Exercise objective:
In the listing below, find every line containing "size" and copy it out.

------------------------------------------------

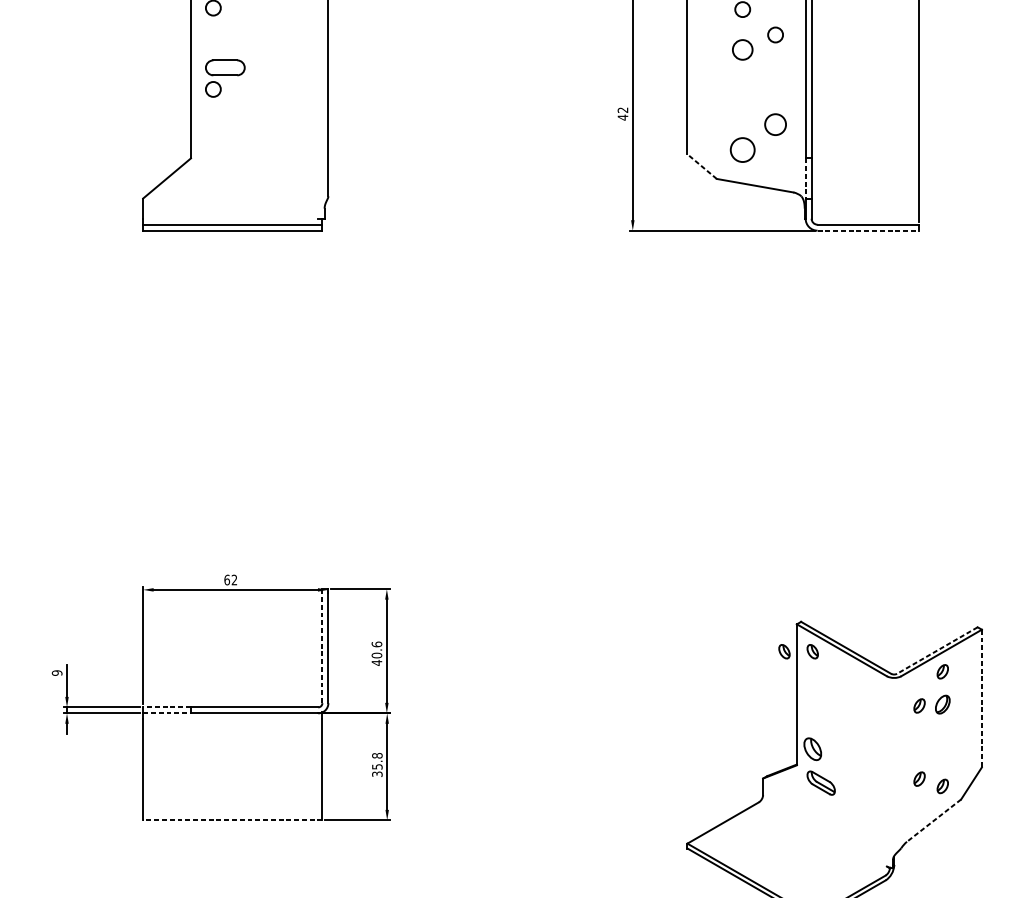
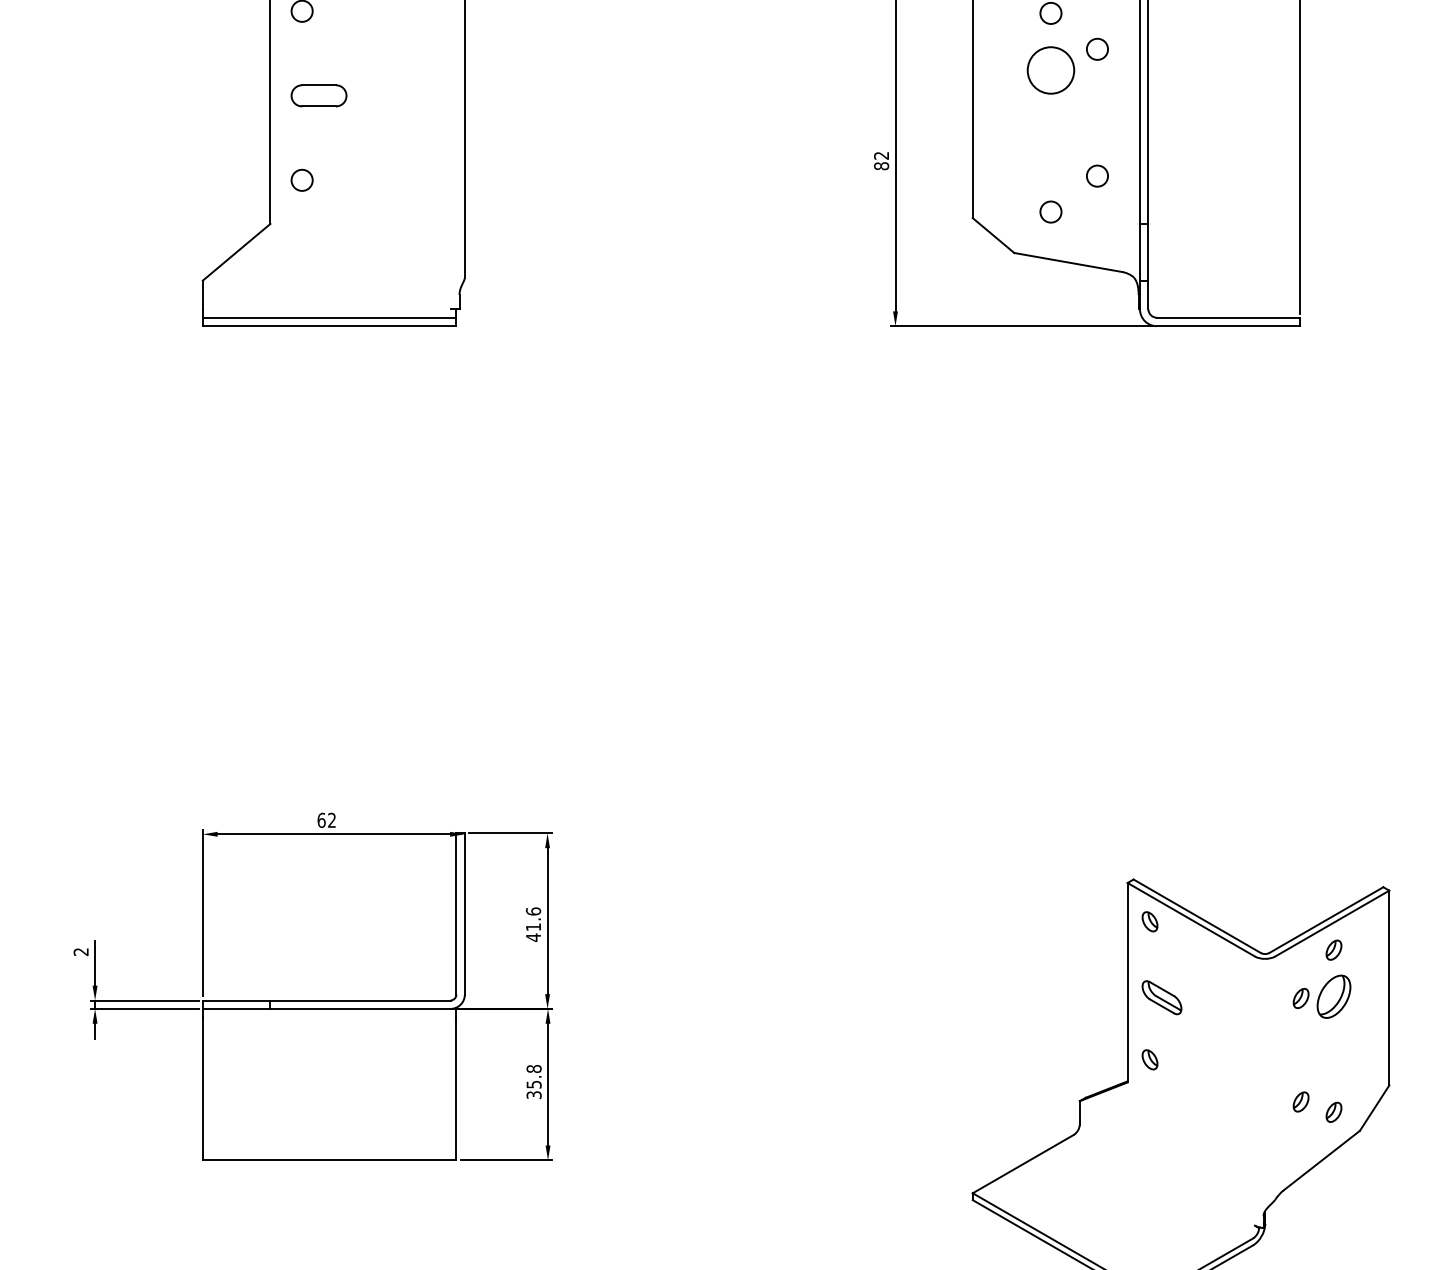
circle: (742, 49) -> (1050, 70), size x1.67
circle: (212, 88) -> (301, 179), moved
text: (622, 117) -> (881, 166), 42 -> 82
circle: (775, 124) -> (1097, 175), size x0.71
circle: (742, 149) -> (1050, 211), size x0.62
line: (702, 166) -> (993, 235), dashed -> solid
line: (805, 178) -> (1139, 252), dashed -> solid
line: (868, 230) -> (1228, 326), dashed -> solid
line: (322, 645) -> (456, 913), dashed -> solid
line: (937, 650) -> (1326, 920), dashed -> solid
part: (784, 651) -> (1109, 921), removed
text: (376, 655) -> (533, 927), 40.6 -> 41.6
text: (56, 673) -> (80, 952), 9 -> 2
line: (982, 698) -> (1389, 988), dashed -> solid
part: (942, 704) -> (1333, 996), size x1.67
line: (166, 707) -> (236, 1000), dashed -> solid
line: (166, 713) -> (236, 1008), dashed -> solid
part: (812, 749) -> (1149, 1059), size x0.62
part: (820, 783) -> (1161, 997), moved
line: (232, 820) -> (329, 1160), dashed -> solid
line: (933, 820) -> (1321, 1160), dashed -> solid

------------------------------------------------

Your solution:
circle: (742, 49) -> (1050, 70), size x1.67
circle: (775, 124) -> (1097, 175), size x0.71
circle: (742, 149) -> (1050, 211), size x0.62
part: (942, 704) -> (1333, 996), size x1.67
part: (812, 749) -> (1149, 1059), size x0.62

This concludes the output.